People say they don't like negative political ads, but do they work?

—Matthew Robison, Contoocook, N.H.

Donald Green, professor of political science at Columbia University, answers:

For 20 years political scientists have investigated whether negative campaign ads, those that criticize the opponent, are more effective than positive ads, which extol the sponsoring candidate. Yet the jury is out on whether “going negative” pays off.

A comprehensive literature analysis published in 2007 in the Journal of Politics examined the effects of political ads. The authors reported that negative ads tended to be more memorable than positive ones but that they did not affect voter choice. People were no less likely to turn out to the polls or to decide against voting for a candidate who was attacked in an ad.
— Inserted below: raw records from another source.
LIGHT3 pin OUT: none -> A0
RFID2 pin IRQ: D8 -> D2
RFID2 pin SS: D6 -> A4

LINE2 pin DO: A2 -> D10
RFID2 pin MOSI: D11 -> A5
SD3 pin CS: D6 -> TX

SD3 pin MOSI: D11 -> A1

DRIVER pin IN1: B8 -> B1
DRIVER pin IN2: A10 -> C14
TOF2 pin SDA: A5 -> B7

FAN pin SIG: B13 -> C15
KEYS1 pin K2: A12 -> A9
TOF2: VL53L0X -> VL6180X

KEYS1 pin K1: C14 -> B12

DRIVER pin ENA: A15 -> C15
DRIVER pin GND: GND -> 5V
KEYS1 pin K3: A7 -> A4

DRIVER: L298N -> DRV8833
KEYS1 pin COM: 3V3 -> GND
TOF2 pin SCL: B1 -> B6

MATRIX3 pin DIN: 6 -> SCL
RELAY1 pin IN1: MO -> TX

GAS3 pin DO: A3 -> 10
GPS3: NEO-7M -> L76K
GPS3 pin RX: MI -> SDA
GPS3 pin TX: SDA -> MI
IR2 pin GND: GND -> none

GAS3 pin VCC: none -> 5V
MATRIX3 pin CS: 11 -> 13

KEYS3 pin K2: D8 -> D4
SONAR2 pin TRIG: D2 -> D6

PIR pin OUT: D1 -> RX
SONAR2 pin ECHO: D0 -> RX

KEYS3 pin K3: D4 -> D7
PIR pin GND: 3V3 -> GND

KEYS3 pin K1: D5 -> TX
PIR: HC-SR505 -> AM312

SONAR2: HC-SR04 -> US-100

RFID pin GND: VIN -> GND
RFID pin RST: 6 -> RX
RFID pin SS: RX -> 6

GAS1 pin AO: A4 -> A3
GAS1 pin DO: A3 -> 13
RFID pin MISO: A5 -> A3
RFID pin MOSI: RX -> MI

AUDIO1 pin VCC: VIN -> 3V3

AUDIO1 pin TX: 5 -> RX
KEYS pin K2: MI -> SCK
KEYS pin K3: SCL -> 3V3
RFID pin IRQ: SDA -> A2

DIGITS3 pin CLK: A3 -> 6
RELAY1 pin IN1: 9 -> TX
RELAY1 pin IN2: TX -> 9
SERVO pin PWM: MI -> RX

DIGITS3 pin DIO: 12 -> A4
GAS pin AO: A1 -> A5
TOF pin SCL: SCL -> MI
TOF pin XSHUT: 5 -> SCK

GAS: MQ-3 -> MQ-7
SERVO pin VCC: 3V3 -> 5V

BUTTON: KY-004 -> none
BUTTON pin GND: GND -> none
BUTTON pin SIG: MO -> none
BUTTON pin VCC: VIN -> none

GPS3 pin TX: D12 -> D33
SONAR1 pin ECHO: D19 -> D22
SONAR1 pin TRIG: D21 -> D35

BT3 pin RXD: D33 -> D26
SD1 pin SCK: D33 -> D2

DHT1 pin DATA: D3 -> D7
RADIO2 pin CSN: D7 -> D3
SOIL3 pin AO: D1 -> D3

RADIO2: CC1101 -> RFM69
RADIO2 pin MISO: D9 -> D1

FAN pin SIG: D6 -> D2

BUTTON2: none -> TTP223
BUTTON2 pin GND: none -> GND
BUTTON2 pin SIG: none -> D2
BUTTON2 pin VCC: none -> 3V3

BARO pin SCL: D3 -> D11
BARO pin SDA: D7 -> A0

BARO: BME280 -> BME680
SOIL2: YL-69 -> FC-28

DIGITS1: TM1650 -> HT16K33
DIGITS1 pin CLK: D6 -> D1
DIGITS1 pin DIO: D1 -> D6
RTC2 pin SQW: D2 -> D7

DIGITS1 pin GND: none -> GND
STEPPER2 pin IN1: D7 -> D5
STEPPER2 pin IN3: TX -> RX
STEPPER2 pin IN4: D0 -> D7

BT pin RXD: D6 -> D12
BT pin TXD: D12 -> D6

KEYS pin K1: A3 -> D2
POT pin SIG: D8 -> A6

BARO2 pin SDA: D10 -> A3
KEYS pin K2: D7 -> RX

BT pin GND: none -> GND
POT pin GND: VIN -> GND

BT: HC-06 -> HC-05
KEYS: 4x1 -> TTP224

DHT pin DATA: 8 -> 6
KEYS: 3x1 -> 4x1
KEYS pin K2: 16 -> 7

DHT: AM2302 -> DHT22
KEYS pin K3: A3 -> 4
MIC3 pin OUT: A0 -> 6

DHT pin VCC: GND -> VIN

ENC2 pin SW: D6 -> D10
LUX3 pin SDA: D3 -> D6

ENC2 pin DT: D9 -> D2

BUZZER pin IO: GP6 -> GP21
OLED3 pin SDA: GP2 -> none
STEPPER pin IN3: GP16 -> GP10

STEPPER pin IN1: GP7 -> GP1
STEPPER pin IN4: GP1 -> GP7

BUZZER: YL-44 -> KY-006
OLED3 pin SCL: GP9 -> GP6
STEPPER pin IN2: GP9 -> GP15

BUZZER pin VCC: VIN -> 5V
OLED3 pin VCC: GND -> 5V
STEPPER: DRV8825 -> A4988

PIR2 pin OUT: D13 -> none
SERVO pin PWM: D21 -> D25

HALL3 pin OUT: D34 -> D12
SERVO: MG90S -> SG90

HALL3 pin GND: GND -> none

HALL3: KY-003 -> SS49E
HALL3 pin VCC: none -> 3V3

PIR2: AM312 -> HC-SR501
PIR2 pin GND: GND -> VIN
Though noteworthy, this study did not settle the debate. The research analyzed was limited to surveys and laboratory experiments, both of which have drawbacks. The typical survey looks at the correlation between television ad exposure and public opinion, yet that TV advertising is neither targeted nor received randomly, so the apparent correlation between perceptions of a candidate and exposure to negative campaigns may be misleading. In the lab, although exposure to TV advertising can be randomly assigned, participants are exposed to ads in a contrived setting, and their candidate preferences are usually measured shortly after. Thus it's unclear whether the effects of ads persist after participants leave the lab. After all, in an actual campaign, people seldom vote immediately after viewing TV ads.

To overcome these limitations, it is important to study the effectiveness of TV ads on voter preferences during a campaign. In a study that my colleagues and I conducted in collaboration with the 2006 election campaign of Governor Rick Perry of Texas, 18 media markets in the state were randomly assigned to receive different levels of pro-Perry TV ads, and daily tracking polls gauged whether Perry's numbers improved as a function of increased advertising. The results suggested that advertising effects are short-lived. Perhaps the effects would have lasted longer than a week had the ads revealed memorable damning information about the opponent. But no field experiment has done a head-to-head comparison of TV advertising tone.

Although evidence on the effectiveness of negative political ads is inconclusive, campaign consultants clearly believe in their power, which explains why negative ads are so often used.